Właśnie w naszym projekcie, à propos takich oczywistych oczywistości, oczywistym było dla mnie, że jeżeli pracujemy na Figmie i my tę Figmę dla Was tworzymy. W skład projektu wchodziło na przykład przygotowanie design systemu… Samo zapytanie było sformułowane w taki sposób, że wy ten design system chcecie…

I z mojej perspektywy świadczyło to o bardzo dużej dojrzałości, że w ogóle wiecie, co to jest. My edukujemy naszych klientów i opowiadamy im o tym, że taki design system, warto jest robić. I tutaj warto, to jest trochę taki eufemizm, bo trzeba go robić, żeby zachować spójność.

A ja już od początku wiedziałam, że wy ten design system chcecie i jakoś tak z góry założyłam, że naprawdę jesteście świadomi i wiecie, jak ten Ekosystem Online powinien być zbudowany.
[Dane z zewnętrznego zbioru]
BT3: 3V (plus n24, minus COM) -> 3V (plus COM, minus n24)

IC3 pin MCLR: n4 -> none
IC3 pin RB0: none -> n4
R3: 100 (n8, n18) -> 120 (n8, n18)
Albo, jakie powinien mieć części. 

Ale nie przyszło mi do głowy, żeby powiedzieć Wam o tym, że narzędzie, w którym to budujemy, czyli Figma, jest narzędziem opartym o SaaS — Software as a Service. Gdzie wy musicie kupić tę licencję. 
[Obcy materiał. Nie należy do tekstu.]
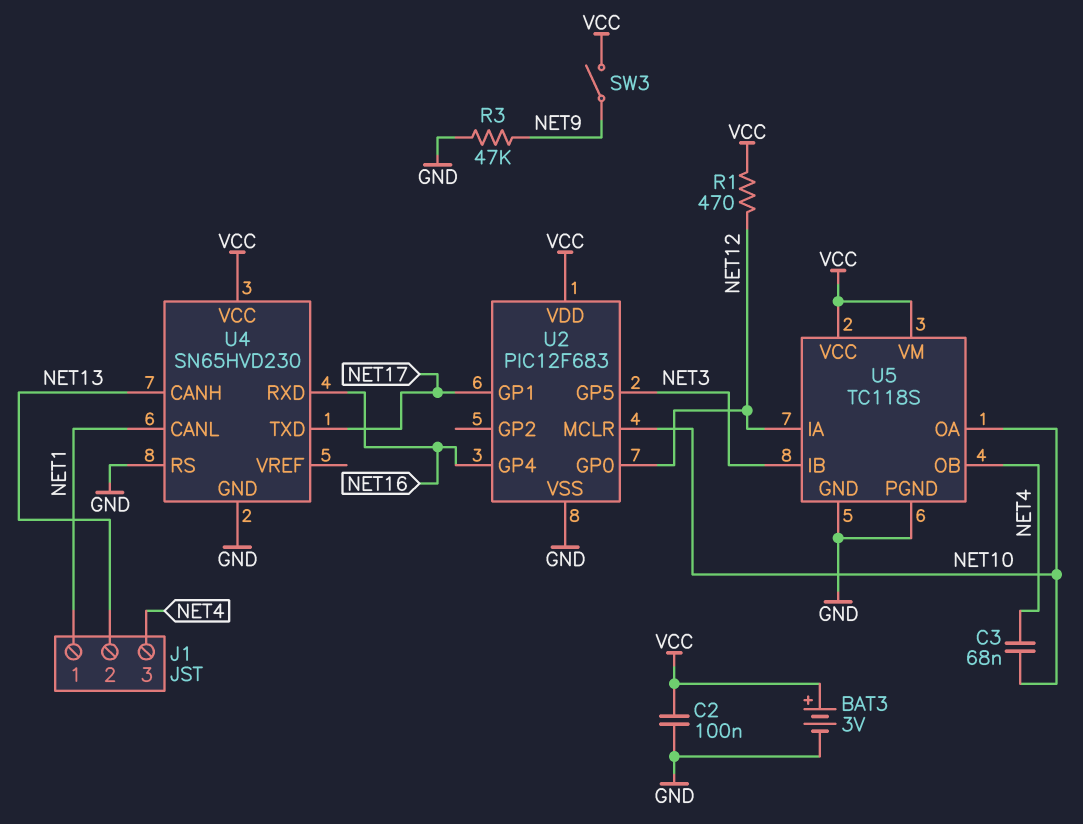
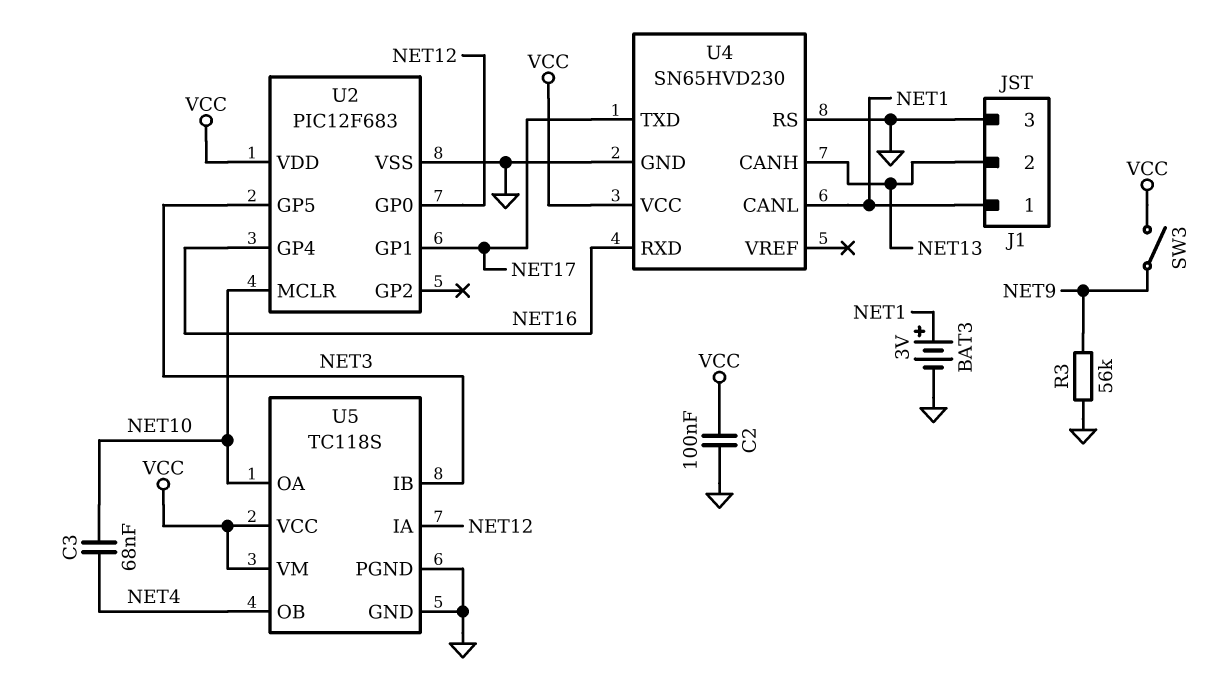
BAT3: 3V (plus VCC, minus GND) -> 3V (plus NET1, minus GND)
J1 pin 3: NET4 -> GND
R1: 470 (NET12, VCC) -> none
R3: 47k (GND, NET9) -> 56k (GND, NET9)

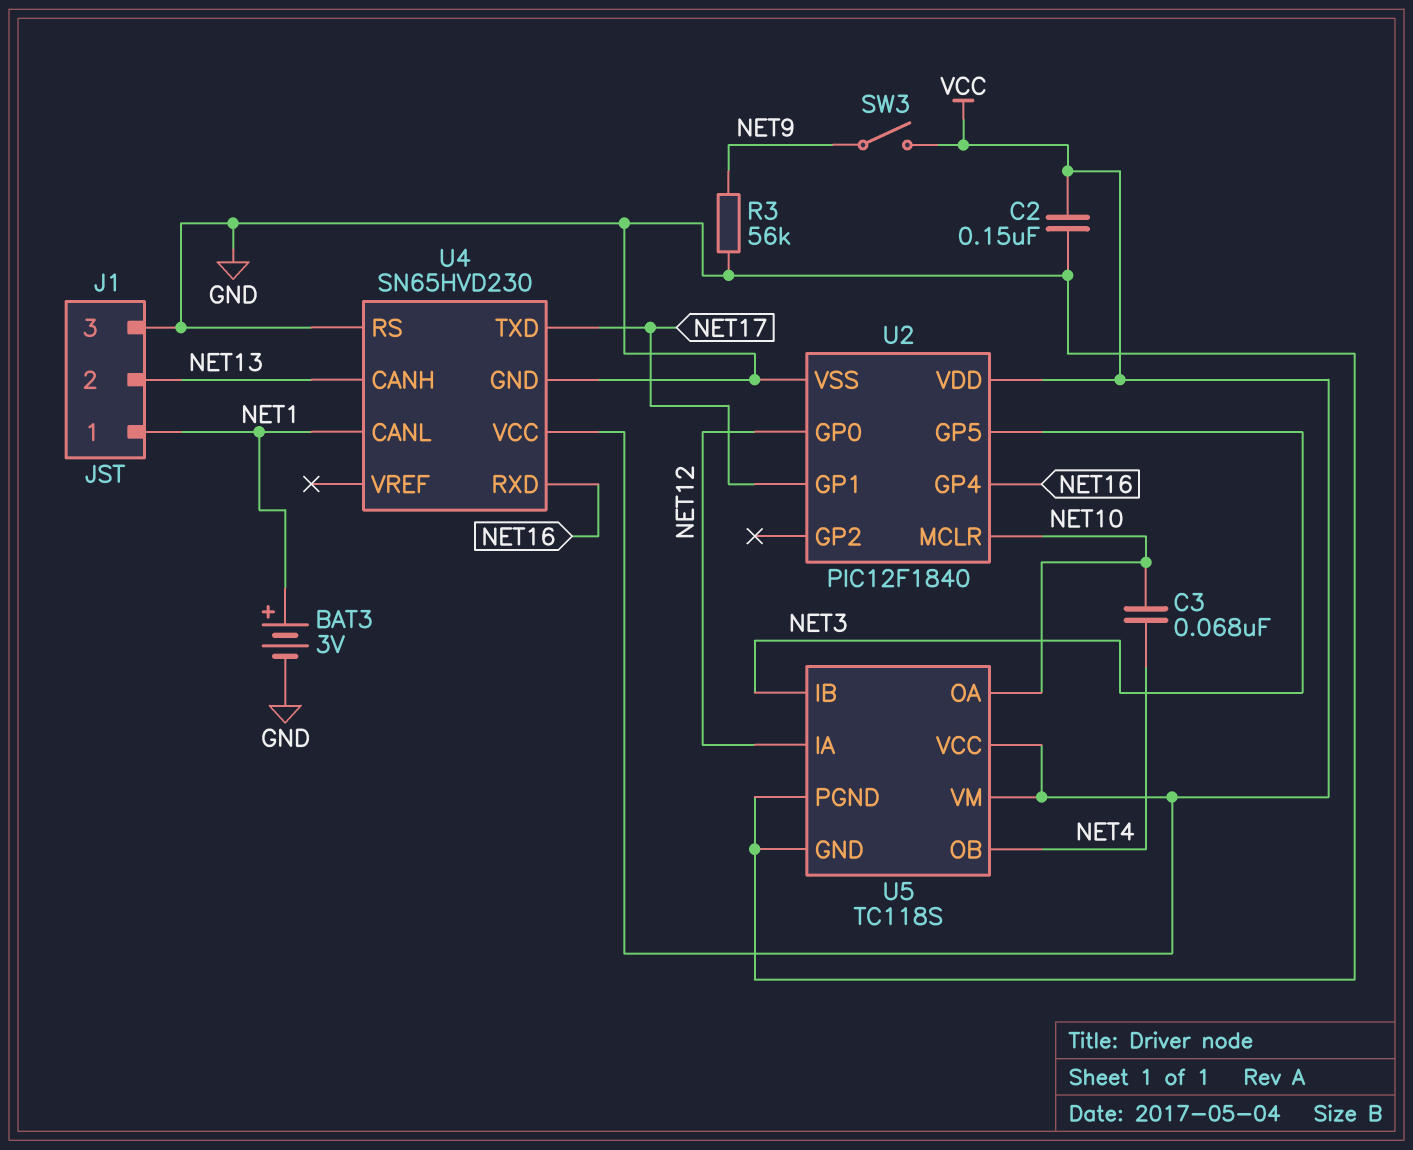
C2: 100nF (GND, VCC) -> 150nF (GND, VCC)
U2: PIC12F683 -> PIC12F1840

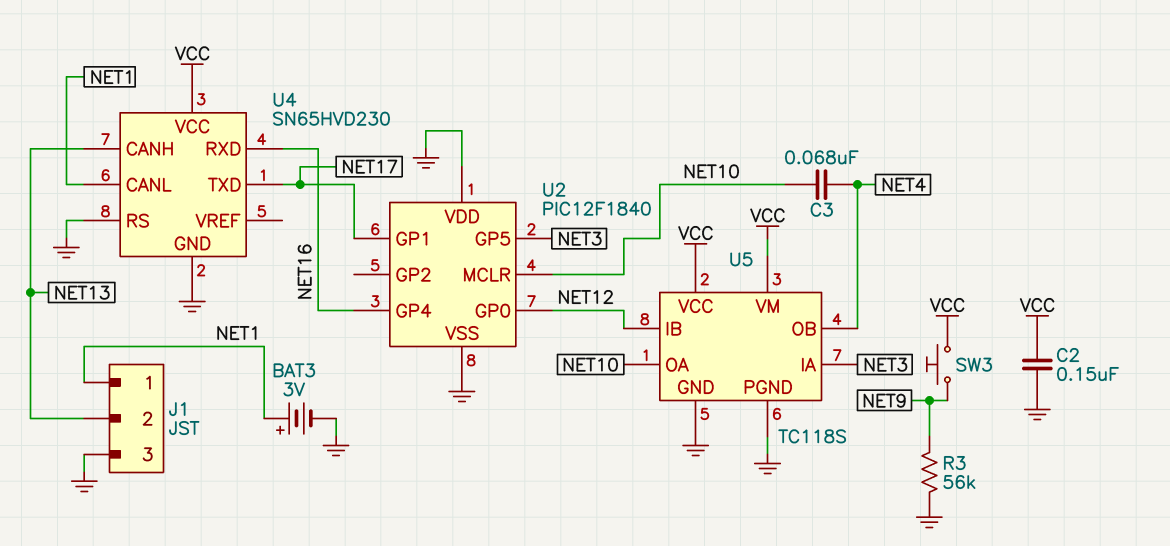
SW3: switch (NET9, VCC) -> button (NET9, VCC)
U2 pin VDD: VCC -> GND
U5 pin IA: NET12 -> NET3
U5 pin IB: NET3 -> NET12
Była taka świadomość w zespole, że my coś tam będziemy musieli kupić, coś będziemy musieli zrobić, ale niestety nie zabraliśmy się do tego w odpowiednim czasie. A tak jak sama wspomniałaś, te procesy decyzyjne są bardzo długie. 

I my już na samym finiszu projektu, kiedy oddawaliśmy projekt… A żeby oficjalnie oddać projekt, musimy przekazać pliki. Więc ściągamy pliki z Figmy i przekazujemy do was.

Tylko wy musicie mieć też Figmę kupioną po swojej stronie. Musicie mieć swoją licencję, żeby te pliki sprawdzić i u nas odebrać. 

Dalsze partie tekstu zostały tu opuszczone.